I've got another meeting at 6:00 AM tomorrow (which is, technically, my off-Friday), then I will go out and get something for breakfast, and follow it up with some additional work. I don't really want to work this weekend, but I do need to, at least to keep the project moving forward. So, I will spend the days weaving in and out of personal things and work things, focusing on one thing at a time. I am also going to spend some time this weekend in setting up the home office is in the spare bedroom. I've been saying that for a couple of weeks now and I might actually get to it.
I generally don't do politics, as politics are their own circus, and I am having enough fun over here in my circus. I vote and I am active in the civic life, but I just don't talk about it that often. Anyway, I saw this image while I was reading the news this afternoon on an aggregating site and it did draw a sudden laugh from me:
Evening looking at the image now, it brings a chuckle out of me. Ah, the simple things in life that amuse me.

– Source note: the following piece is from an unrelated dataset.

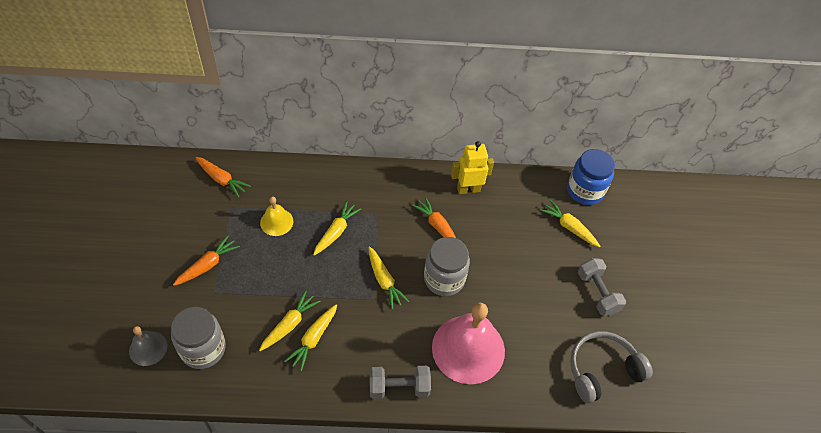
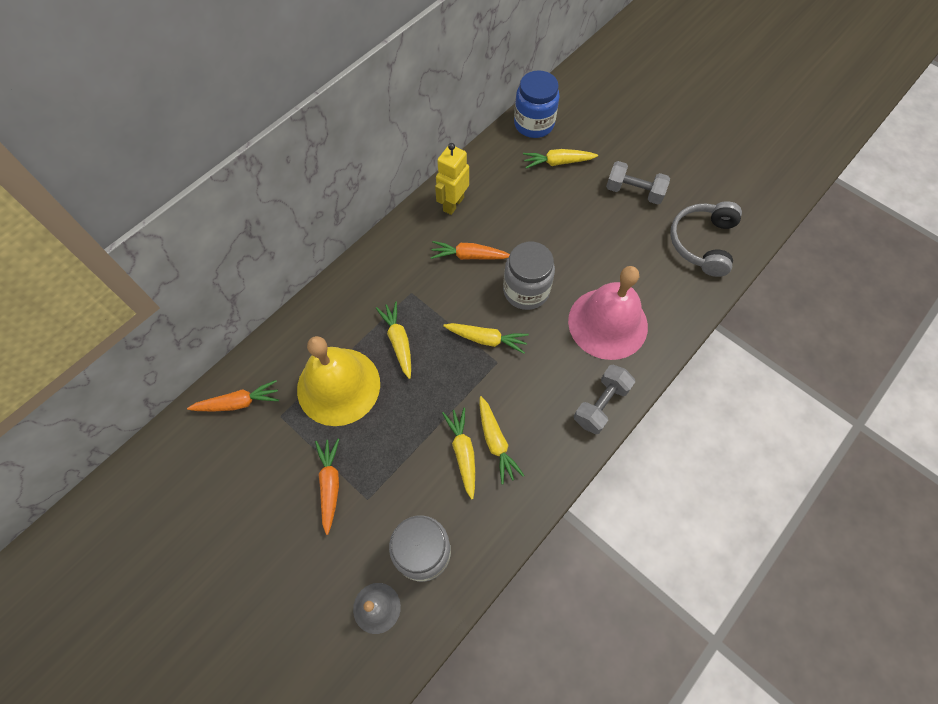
camera: 45 degrees left, 10 degrees up
(276, 222) = (338, 386): yellow bell -> yellow bell, size x2.02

Today is Day Four in this particular portion of my personal journey and I kept finding myself reaching for my phone and then setting it down. Space. Breath. Thumb off the wounds. See, all that studying of Zen pays off. I haven't got any particular insights yet, but I know the nature of insights are that they often take a while to arise. When I think about it, my brain flies off in different directions and elaborate imaginary scenarios that have little or no bearing on reality. Conversations that were never had. Actions that were never taken. The brain playing out a thousand imaginary scenarios, each a distraction from being here, now. When I catch that happen I think of Thich Nhat Thanh's admonition to - walk, breath, walk, breath - and I pull myself into the moment.
I wouldn't say that I was a fatalist. I don't think that the future is fixed and predetermined, but I do think that the current of this thing we call life, I think those currents flow in a certain direction and down certain pathways. We happens inside that current is up to us, is influenced by the choices we make and fail to make, but one way or another life moves us through certain experiences at certain times in our lives. We can fight it, we can resist, we can race - but we are still carried by the same currents. When it comes to the relationships among people, we make our choices, they make their choices, and if we are lucky, we meet in the middle for a while - it can be a long time or it can be a short time. And I think in there is a simple insight about all relationships. If you want to meet in the middle, both sides need to move in that direction. Sometimes it works. Sometimes it doesn't. So ends Day Four.